I now had a basic map showing where the 1980 play had been performed around Baltimore. But what about the census data? That was much tougher. Charlene Mires, my colleague at Rutgers-Camden, clued me into Social Explorer, a database of historical census data that we have access to through the Rutgers University library. While I could download census data, the tables were too massive for Google Map Engine Lite to handle. Plus, in order for the map to plot the census tracts, I would need to upload shapefiles (which describe points, lines, and polygons that allow two-dimensional shapes to be drawn on a map) from the 1980 census (and anyone who can explain a shapefile better, please see me in the comments). I had no idea how to find those and, if I found them, if I could use them or how to with Google Map Engine Lite.
Rather than giving up or trying to find a new tool, I went back to my spreadsheets. While ideally I would have liked to be able to see demographic information as layers, I realized that nearly as good would be to have some specific information from the census in those hover boxes. Using Social Explorer, I navigated to the 1980 census and plugged in each address. Mostly I wanted race and class information, so I added columns to my spreadsheet for percentage white, percentage black, and percentage below poverty in each tract where an address appeared. Rough, sure, but a decent shorthand for my purposes. And while it was time consuming, it was easier than trying to figure out shapefiles, to be sure.

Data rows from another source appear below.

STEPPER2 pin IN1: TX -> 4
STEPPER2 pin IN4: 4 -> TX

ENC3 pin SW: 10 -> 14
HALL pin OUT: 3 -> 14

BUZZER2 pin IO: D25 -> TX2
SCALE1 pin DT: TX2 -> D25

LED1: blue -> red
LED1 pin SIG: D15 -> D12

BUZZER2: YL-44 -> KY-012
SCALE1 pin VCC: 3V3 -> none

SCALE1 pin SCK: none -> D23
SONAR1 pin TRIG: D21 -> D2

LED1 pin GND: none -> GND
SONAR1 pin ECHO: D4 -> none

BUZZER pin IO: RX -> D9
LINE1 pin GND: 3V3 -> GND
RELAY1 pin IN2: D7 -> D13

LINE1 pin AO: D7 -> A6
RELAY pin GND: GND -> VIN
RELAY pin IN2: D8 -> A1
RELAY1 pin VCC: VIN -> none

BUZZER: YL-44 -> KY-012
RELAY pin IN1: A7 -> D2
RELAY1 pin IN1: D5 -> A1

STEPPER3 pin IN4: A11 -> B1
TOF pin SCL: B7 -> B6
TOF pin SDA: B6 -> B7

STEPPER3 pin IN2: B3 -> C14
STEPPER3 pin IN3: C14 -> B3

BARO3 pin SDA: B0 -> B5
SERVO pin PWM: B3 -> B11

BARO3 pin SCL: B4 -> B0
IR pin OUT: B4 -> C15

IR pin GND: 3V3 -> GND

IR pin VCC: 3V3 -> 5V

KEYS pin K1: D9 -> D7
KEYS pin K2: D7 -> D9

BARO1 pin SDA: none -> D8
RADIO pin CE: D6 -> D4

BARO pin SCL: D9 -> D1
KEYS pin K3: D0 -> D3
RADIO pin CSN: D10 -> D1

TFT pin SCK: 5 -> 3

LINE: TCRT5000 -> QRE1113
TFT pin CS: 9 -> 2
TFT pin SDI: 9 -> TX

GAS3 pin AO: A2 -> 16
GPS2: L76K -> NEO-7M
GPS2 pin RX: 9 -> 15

Check out the end result here.
In the end, my simple mapping project took me a few hours spread over a couple of days to figure out and is a useful reference tool for me as I continue my research. By making my data visual, it becomes obvious how the performances clustered in certain areas—and where there are outliers. Why those clusters and outliers are where they are is the job of the historian (hey, that’s me!) to figure out. Including the census data helps to remind me how segregated Baltimore was in 1980, with some performances taking place in tracts that are 99% white or black. That they occurred in both kinds of locales suggests the organizers’ understanding of these dynamics but also that mixed race groups were probably not seeing this show together. While it’s no Mapping Dubois—The Philadelphia Negro or the Orbis Network Model of the Roman World, my map has the advantage of being simple enough that I could do it without teams of coders or grant funding. Going through this process helped me learn the basics of mapping—and whetted my appetite for more sophisticated possibilities.